Just as “crossovers” began splitting the difference between cars and traditional SUVs some years ago, vehicles occasionally appear that seem to split the difference between “regular” cars and “premium” ones. Volkswagens sometimes fall into this category, the German company’s wares often costing more than most competitors but also offering a higher level of refinement and luxury. Buicks sometimes do this as well.
It’s this same kind of gap in the compact-car class that Acura is trying to fill with its new ILX.
The Acura nameplate itself has long been somewhat of a gap-filler. It arrived on these shores in 1986 as the newly minted luxury division of Honda Motor Company and the first of the Japanese “upper crust” brands. Lexus and Infiniti followed, both companies offering cars generally perceived as being a step above Acura’s products, partly because they had V8 engines and rear-wheel-drive--traditional “luxury-car” staples--neither of which could be found in an Acura showroom. As such, Acura was instantly overshadowed in the very market it created--and has been ever since--and for the same reasons, too.
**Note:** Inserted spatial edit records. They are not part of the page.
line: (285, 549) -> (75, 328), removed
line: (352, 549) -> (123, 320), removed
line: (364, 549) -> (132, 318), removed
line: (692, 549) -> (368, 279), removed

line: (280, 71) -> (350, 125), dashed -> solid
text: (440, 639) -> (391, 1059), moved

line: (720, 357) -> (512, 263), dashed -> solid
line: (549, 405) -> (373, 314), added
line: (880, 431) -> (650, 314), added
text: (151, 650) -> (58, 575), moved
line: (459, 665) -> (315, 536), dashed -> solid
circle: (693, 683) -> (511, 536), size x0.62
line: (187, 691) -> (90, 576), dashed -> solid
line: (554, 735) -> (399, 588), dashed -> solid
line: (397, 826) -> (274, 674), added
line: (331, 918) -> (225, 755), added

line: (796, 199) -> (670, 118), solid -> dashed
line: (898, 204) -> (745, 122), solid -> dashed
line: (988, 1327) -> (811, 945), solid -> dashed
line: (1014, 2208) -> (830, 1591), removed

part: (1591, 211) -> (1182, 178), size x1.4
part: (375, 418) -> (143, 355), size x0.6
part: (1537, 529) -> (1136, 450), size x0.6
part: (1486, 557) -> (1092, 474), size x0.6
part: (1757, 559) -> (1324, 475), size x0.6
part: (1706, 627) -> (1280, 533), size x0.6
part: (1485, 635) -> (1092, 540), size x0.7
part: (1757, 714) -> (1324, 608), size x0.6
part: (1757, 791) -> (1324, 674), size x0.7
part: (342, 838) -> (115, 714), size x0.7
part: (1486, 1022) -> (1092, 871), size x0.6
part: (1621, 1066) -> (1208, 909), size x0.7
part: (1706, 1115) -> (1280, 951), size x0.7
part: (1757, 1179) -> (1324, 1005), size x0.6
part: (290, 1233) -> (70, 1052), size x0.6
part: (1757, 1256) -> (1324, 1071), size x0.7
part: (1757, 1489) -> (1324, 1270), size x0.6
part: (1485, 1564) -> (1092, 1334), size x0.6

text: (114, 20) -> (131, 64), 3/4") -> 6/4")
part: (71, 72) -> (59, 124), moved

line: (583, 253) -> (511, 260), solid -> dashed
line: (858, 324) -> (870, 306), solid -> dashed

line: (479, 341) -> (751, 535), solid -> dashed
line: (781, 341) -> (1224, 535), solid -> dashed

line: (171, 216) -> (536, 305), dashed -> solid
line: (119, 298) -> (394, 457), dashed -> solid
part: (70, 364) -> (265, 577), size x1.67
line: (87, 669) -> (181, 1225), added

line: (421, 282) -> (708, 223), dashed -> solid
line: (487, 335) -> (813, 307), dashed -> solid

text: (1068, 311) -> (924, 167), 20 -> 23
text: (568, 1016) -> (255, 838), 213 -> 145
The ILX continues that trend, but at a price point that places it between traditional compact cars and those that warrant the “premium” designation.
Although you’d never guess by looking, the ILX is based on the Honda Civic platform, but with numerous upgrades to the suspension to make it feel more sophisticated. The base 150-horsepower 2.0-liter 4-cylinder engine isn’t currently offered elsewhere in the Honda/Acura line. The 201-horsepower 2.4-liter 4-cylinder that’s standard in the 2.4 model is similar to that found in the slightly larger Acura TSX and sporty Honda Civic Si, but since it comes only with manual transmission, sales of that model are expected to be limited. There’s also a Hybrid model--Acura’s first--that has a powertrain lifted from the Honda Civic Hybrid, but it, too, is likely to see few sales.
Based on preview drives in the Phoenix area, we came away with the following impressions.
The ILX's navigation system doesn't absorb and complicate basic audio functions. On-Road Refinement
Those who deride the ILX for its Civic roots might change their minds after a test drive. The ILX’s suspension feels more composed and is quieter over bumps than the already-good Civic, and noise levels from every source are quite low. The only exception here is in the Hybrid model, where the engine is loud under acceleration due largely to the way the continuously-variable transmission (CVT) keeps the engine at high rpm while building speed.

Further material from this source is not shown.